Two months after starting with Coach Liz, back in Feb 2014, I had a 5k race.  After the race, I was frustrated with myself. 

I was mad. I wrote in my notes to Liz, "I should be faster than I am. What's wrong with me?"

She told me I was, "steady state Sally, afraid to bust out."

When she said that, I was mad. I took a few days to respond. Then, I realized that she was right. THAT feedback was what I wanted and needed. THAT is exactly why I hired her. 

Over the next 2.5 years, I worked to get rid of steady state Sally. 

I put everything into my bike and run.

I never did it with my swim. I work at my swim. I go to masters. My swim has improved dramatically since I started with my new coach.

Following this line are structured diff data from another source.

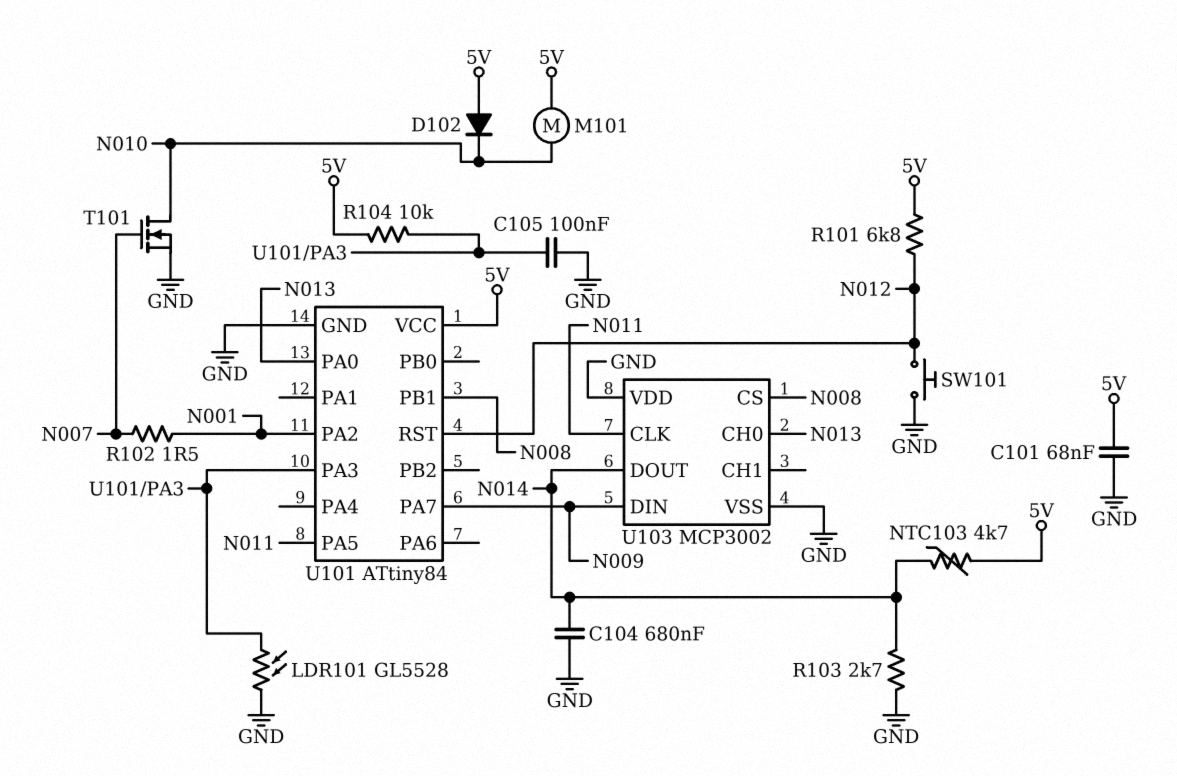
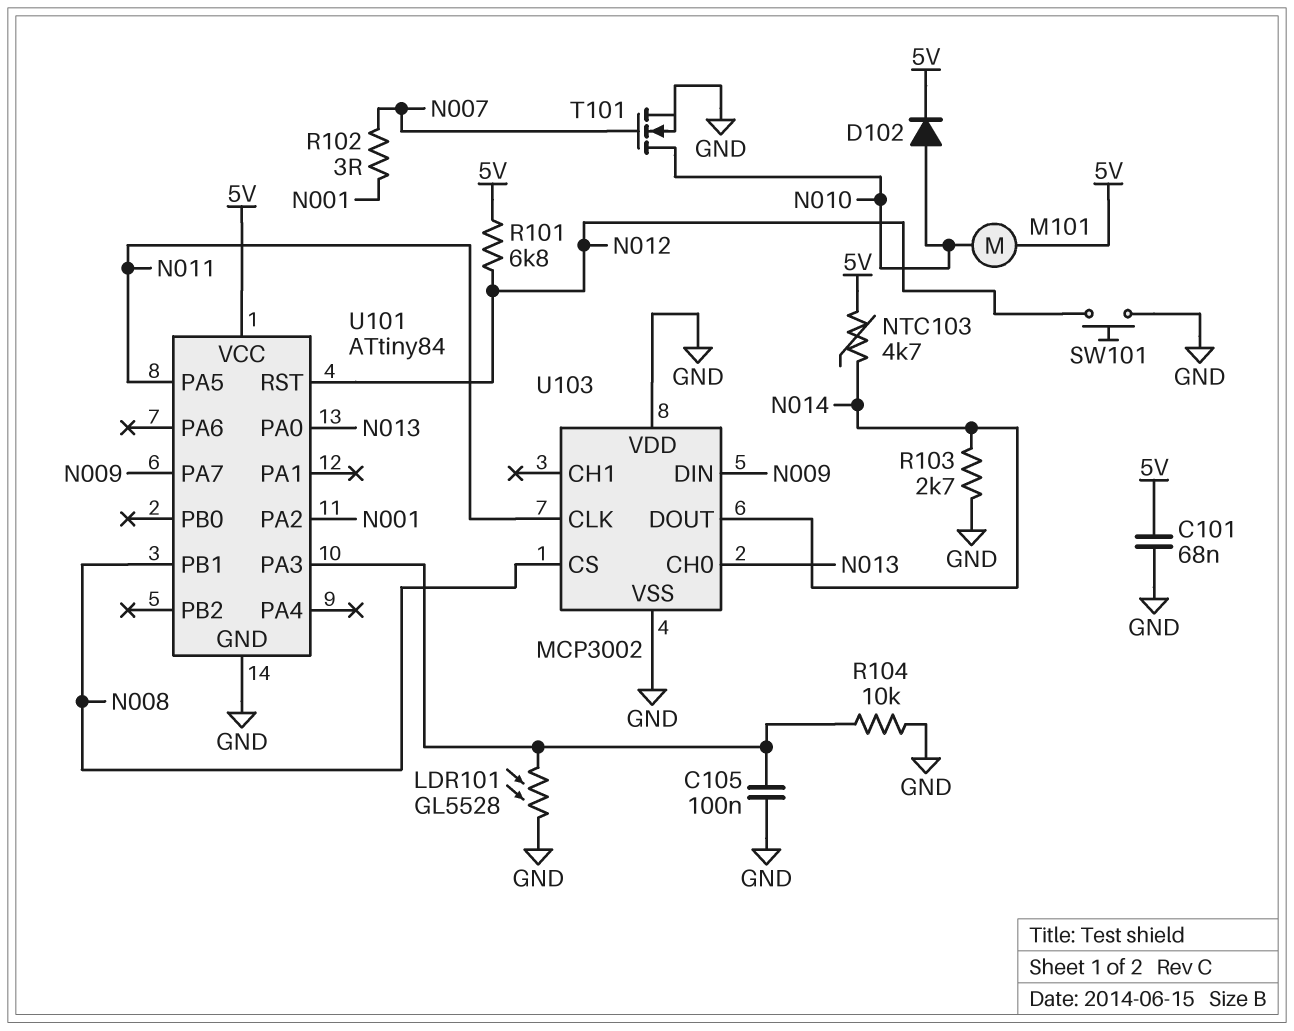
C104: 680nF (GND, N014) -> none
D102: diode (A 5V, K N010) -> diode (A N010, K 5V)
R102: 1.5 (N001, N007) -> 3 (N001, N007)
R104: 10k (5V, U101/PA3) -> 10k (GND, U101/PA3)

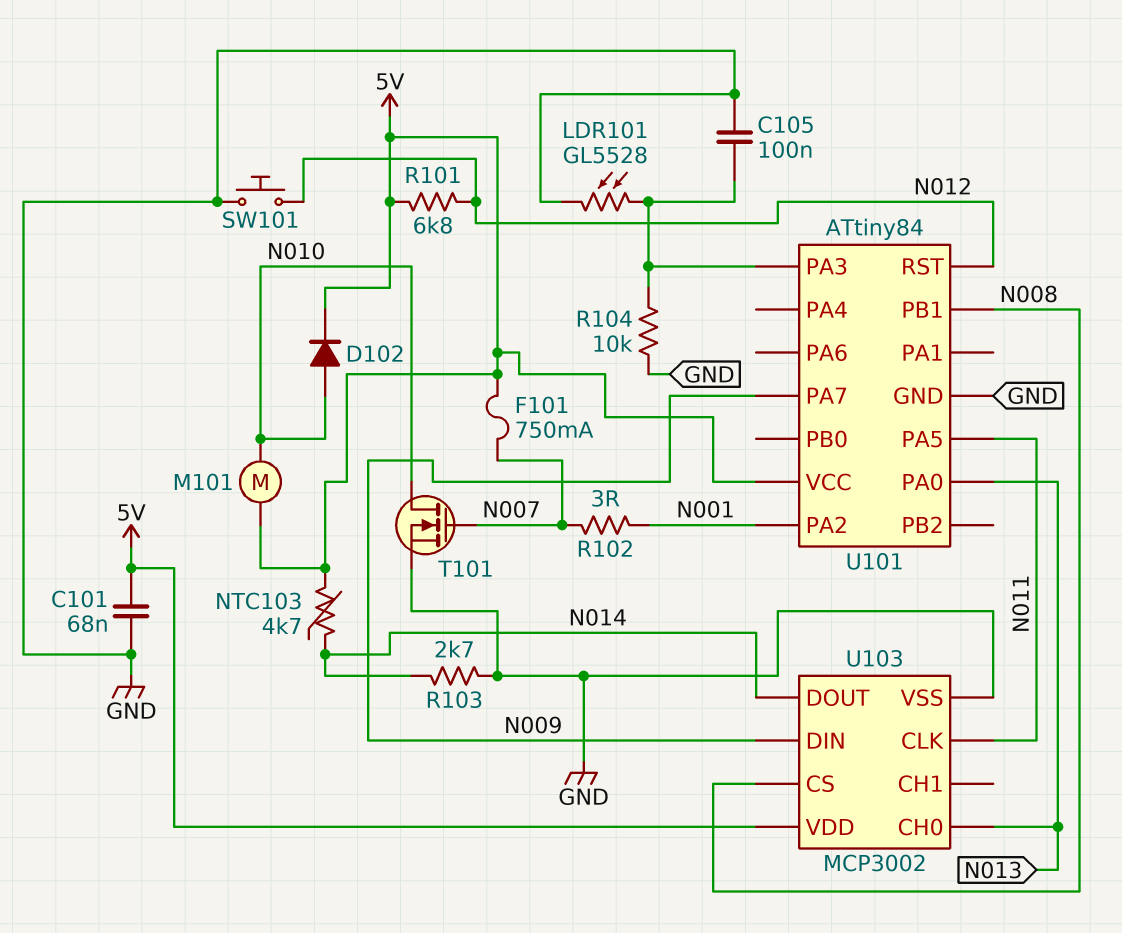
F101: none -> 750mA (5V, N007)
U103 pin VDD: GND -> 5V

But I always knew I could "get by" on my swim. Why swim hard if I'm going to be first or second out of the water? I didn't actually think that way. If I can swim at pretty fast pace without much effort and be first out of the water, why apply myself?

Liz and I have been talking about my swim lately. On several occasions, she has told me that I'm not swimming to my fitness and strength. In other news, my swim Coach has also been mentioning that I'm not really going all out at masters. I'll get a two body length lead on the other swimmers in my lane. Instead of expanding my lead....I just sort of sit back and hold it.

Blah blah blah....noise....noise...noise...noise.

I justified it in my head. "Oh. I'm going plenty fast. That's good enough."

But was it?

I did a swim TT in open water, without a wetsuit today. 

Something finally clicked in me. Was I catching and passing people? Yes. Did I go hard? Absolutely not. Did I even feel it? No.

It came crashing down on me. I'm steady state Sally on the swim, and I've always been that way.

It's time to get rid of that bitch once and for all.